Question

[Briefly explain and answer 1-3]

1.Experimentally, using both kinetic and other approaches, how would you distinguish between an irreversible and a reversible inhibitor? Assume that the inhibitor is a low molecular weight compound.

2.In enzyme kinetics, a key point in the generation of meaningful data is the accurate measurement of the initial velocity. What are the problems associated with the determination of the initial rates? What approaches can be used to avoid these problems?

3.During a protein purification procedure, the following takes place:

a.The sample is prepared, homogenized, boiled, and ammonium sulfate is added the supernatant. The protein that is of interest precipitates along with 5 other proteins.

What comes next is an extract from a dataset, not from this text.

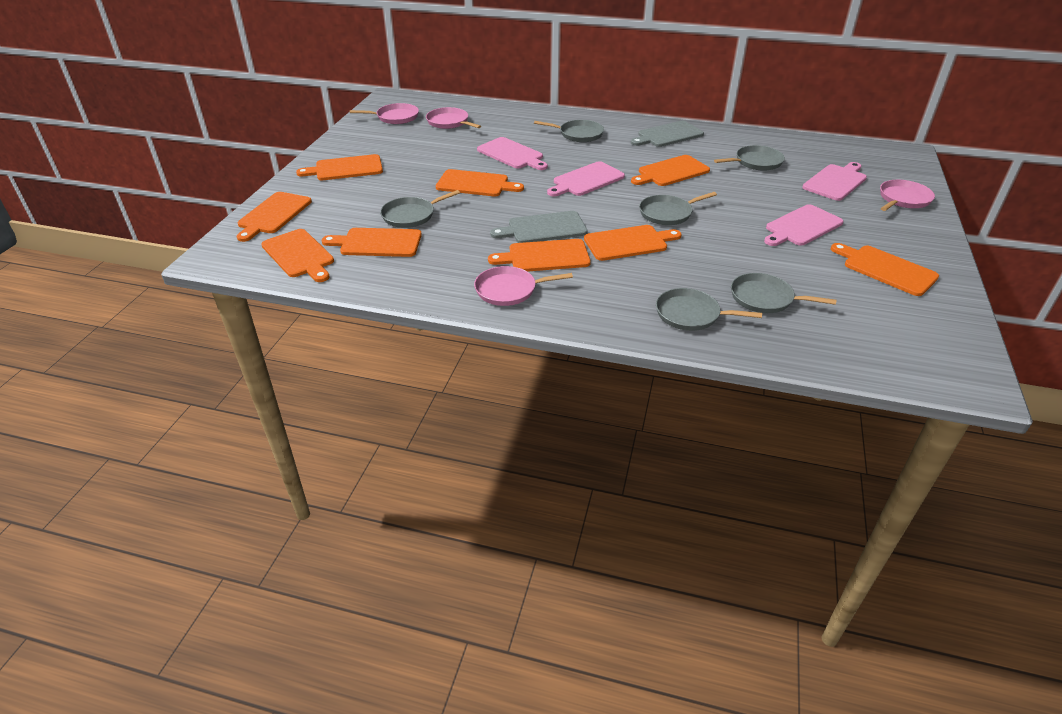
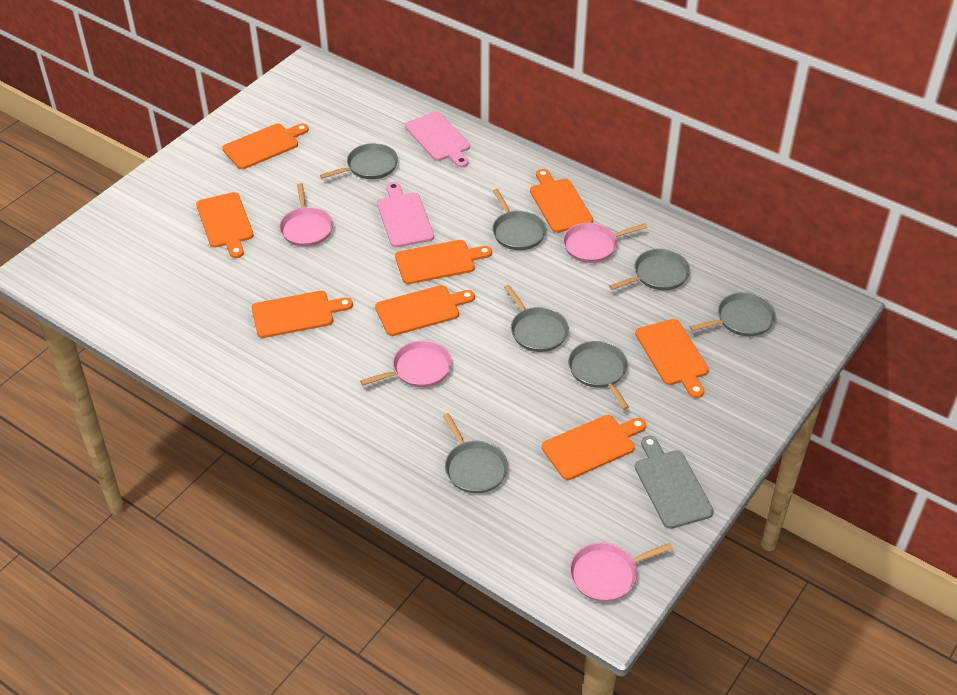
grey cutting board: 2 -> 1
grey pan: 6 -> 7
orange cutting board: 9 -> 8
pink cutting board: 4 -> 2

b.The ammonium sulfate pellet is resuspended in a 6M urea buffer.

c.Upon clarification of the resuspended pellet, the supernatant is loaded onto a CM column.

d.Several proteins come off during the column wash. Two proteins come off as we elute the proteins using a salt gradient.

What information can be gained from (a) relative to our protein of interest?

What information can be gained from (d) relative to our protein of interest?

Propose a method to separate the two proteins that eluted from (d).

Answer 1

1. In an enzyme assay, a reaction is conducted in presence of an inhibitor. With the addition of increasing substrate concentration, if the inhibition decreases, it is a reversible inhibitor else it is an irreversible inhibitor. This is because a reversible inhibitor can also be unbound from the enzyme.

2. It is crucial to get accurate initial velocity in enzyme kinetics. It is important to have a sensitive assay and an instrument (to read the output: spectrophotometer/colorimeter/fluorimeter) to detect the small amount of product formed. It is important to run the assay with as much enzyme and for enough time to allow less than 10% substrate conversion, else product inhibition will affect initial velocity measurements.

3. From step ‘a’, we know that the protein of interest is cytosolic as it was in the cell lysate fraction. It is probably of a smaller size as it is easily precipitated with ammonium sulfate. From step ‘d’, we know that the protein has a net positive charge as it binds the negatively charged CM matrix. The proteins in eluent can be subjected to gel filtration chromatography, to separate them on basis of size.